Em relação a Mario Quintana, sua obra e o excerto abaixo, do livro Poemas, é CORRETO afirmar que:

Fere de leve a frase… E esquece… Nada /Convém que se repita… / Só em linguagem amorosa agrada / A mesma coisa cem mil vezes dita.

I. São características de Mario Quintana, entre outras: a natureza pessoal, quase autobiográfica, de sua obra; o cultivo da forma; e o humor.

II. Percebe-se, no excerto acima, uma preocupação metalinguística do autor, que extravasa em alguns poemas suas próprias concepções sobre a poesia.

III. A ideia de o poema ser ‘único’, uma das características da obra de Mario Quintana, está presente no excerto acima.
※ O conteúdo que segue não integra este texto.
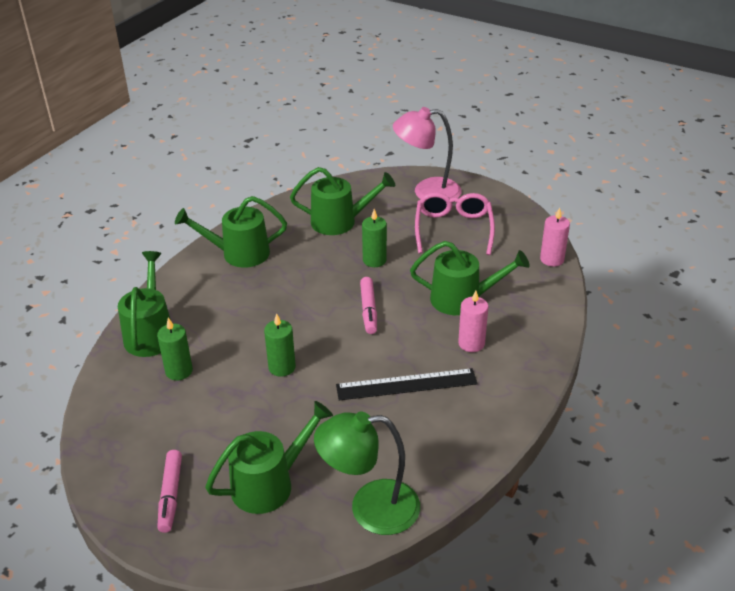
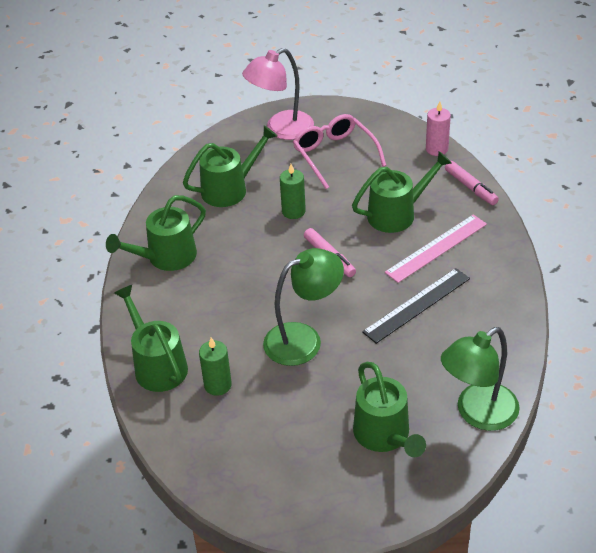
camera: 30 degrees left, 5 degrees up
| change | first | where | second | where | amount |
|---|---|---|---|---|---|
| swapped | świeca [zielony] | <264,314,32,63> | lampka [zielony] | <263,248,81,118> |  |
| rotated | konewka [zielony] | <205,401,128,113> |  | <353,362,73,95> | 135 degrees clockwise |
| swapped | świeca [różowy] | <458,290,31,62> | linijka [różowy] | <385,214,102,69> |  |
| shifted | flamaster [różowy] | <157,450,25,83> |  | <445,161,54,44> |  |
IV. O texto poético caracteriza-se por apresentar muitas inversões que atendem estilisticamente ao ritmo dos versos. No excerto, por exemplo, a palavra ‘só’ pode ser deslocada: ‘em linguagem amorosa só agrada’, sem alteração de significado.

a) I, II e IV.

b) II e IV.

c) III e IV.

d) I e II.

Resposta: A

2. [UERJ]

Os poemas

Os poemas são pássaros que chegam
não se sabe de onde e pousam
no livro que lês.
Quando fechas o livro, eles alçam voo
como de um alçapão.
Eles não têm pouso
nem porto;
alimentam-se um instante em cada
par de mãos e partem.
E olhas, então, essas tuas mãos vazias,
no maravilhado espanto de saberes
que o alimento deles já estava em ti…

Mario Quintana

Eles não têm pouso
nem porto 
(v. 6-7)

Os versos acima podem ser lidos como uma pressuposição do autor sobre o texto literário. Essa pressuposição está ligada ao fato de que a obra literária, como texto público, apresenta o seguinte traço:

a) é aberta a várias leituras

b) provoca desejo de transformação

c) integra experiências de contestação

d) expressa sentimentos contraditórios

Resposta: A

3. [PUC]

Na seguinte narrativa curta de Mário Quintana, podemos observar algumas características da obra do escritor:

História

“Era um desrecalcado, pensavam todos. Pois já assassinara uma bem-amada, um crítico e um amigo. Mas nunca mais encontrou amada, nem crítico, nem amigo. Ninguém mais que lhe mentisse, ninguém mais que o incompreendesse, nem nunca mais um inimigo íntimo…
E vai daí ele se enforcou.”

Selecione a alternativa que melhor descreve as características da obra de Mário Quintana:

a) A destruição indiscriminada, cega e desumana do mundo circundante.

b) Individualismo autêntico e generoso, mas carregado de crítica social.

c) Desconfiança diante das convenções sociais estabelecidas.

d) Visão desencantada, irônica e crítica da humanidade, materializada pela força da palavra poética.

e) Nostalgia e saudade dos objetos antigos e do passado.